Dzhokhar Tsarnaev Wants Better Prison Restrictions

The accused bomber's lawyers argue his conditions are unconstitutional.

Dzhokhar Tsarnaev’s lawyers are arguing that he deserves less stringent restrictions on his imprisonment in a motion filed with the U.S. District Court in Boston. Attorneys for the accused Boston Marathon bomber say the limits on his communication with the outside world were put in place because of his accused crimes, not because of his behavior since being arrested, and thus he’s being denied his Constitutional rights to due process:

He is confined to his cell except for legal visits and very limited access to a small outdoor enclosure, on weekdays, weather permitting. The purported basis for these conditions lies in the crimes he is alleged to have committed prior to arrest, not any behavior during his confinement.

He’s also not allowed access to television, radio, or a roommate.
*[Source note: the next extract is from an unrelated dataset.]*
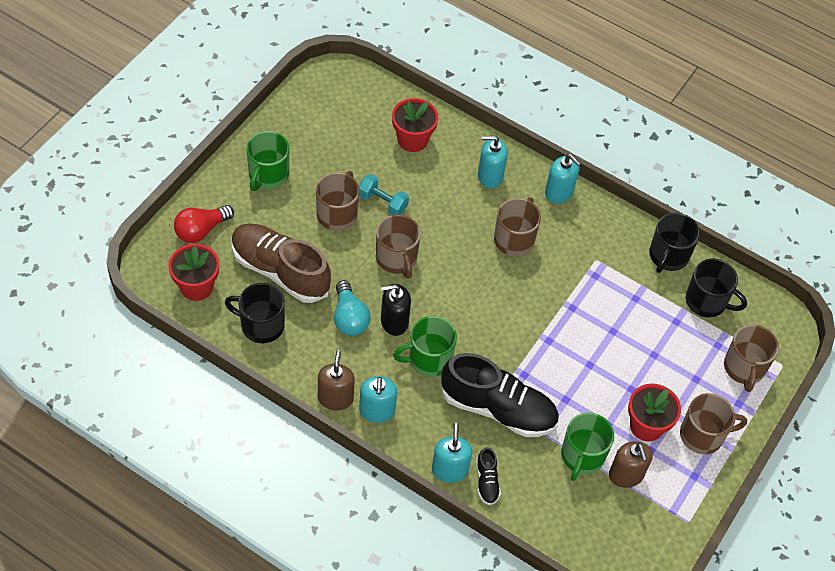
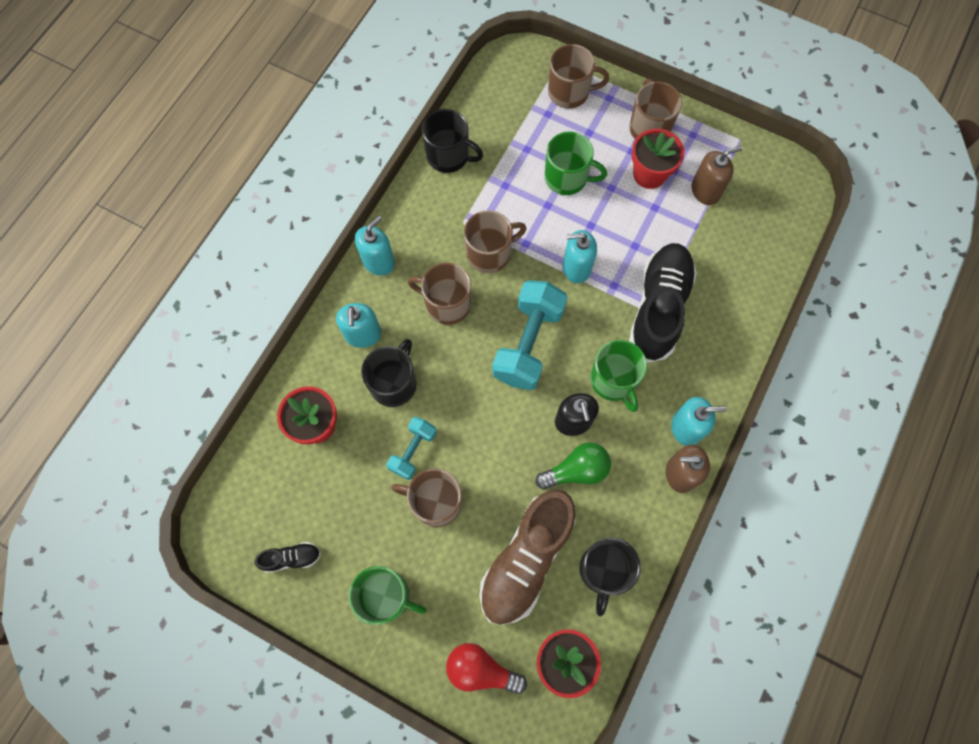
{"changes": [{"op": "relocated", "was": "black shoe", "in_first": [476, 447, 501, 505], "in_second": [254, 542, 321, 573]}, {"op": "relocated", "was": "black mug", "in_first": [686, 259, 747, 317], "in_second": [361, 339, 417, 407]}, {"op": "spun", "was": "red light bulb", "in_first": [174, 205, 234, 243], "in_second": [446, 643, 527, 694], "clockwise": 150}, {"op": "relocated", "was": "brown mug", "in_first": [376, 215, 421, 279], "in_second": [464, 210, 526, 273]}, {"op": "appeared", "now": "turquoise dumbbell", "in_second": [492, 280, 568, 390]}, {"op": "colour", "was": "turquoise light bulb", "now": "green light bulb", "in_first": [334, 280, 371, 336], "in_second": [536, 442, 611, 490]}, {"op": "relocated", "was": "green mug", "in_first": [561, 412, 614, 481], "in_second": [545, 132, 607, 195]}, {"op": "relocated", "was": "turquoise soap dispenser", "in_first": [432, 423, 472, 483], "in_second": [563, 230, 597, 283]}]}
He can’t pray with others, write letters more than once a week, or receive family photos. His lawyers note that the U.N. considers solitary confinement to be torture. (There is agitation to ease up on the use of solitary in Massachusetts, though we doubt advocates will seize on Tsarnaev—or Aaron Hernandez, for that matter—as a frontman for its ill effects.) His lawyers argue:

The government has not made any persuasive showing why these restrictions are necessary, nor has it demonstrated that less restrictive alternatives would not suffice.

In addition to being an actual legal motion intended to undo Attorney General Eric Holder’s ruling that Tsarnaev’s ability to communicate with people might result in death or injury it’s, inevitably, a big piece of schadenfreude for those less inclined to care about Tsarnaev’s access to television. “awwwwwwwwwwwwwwwwww … isn’t that too flippin bad !!!” says one  kindhearted commenter. “Put him in general population. Won’t last long. Save the tax payers,” says a fiscally responsible Boston Herald user.

To be clear, we doubt that either the government or the lawyers want to put Tsarnaev with the general population. This is merely about whether there’s a public safety interest in limiting his contact with the family, friends (and groupies?) through means like letter writing and television. We’ll see what comes of the request.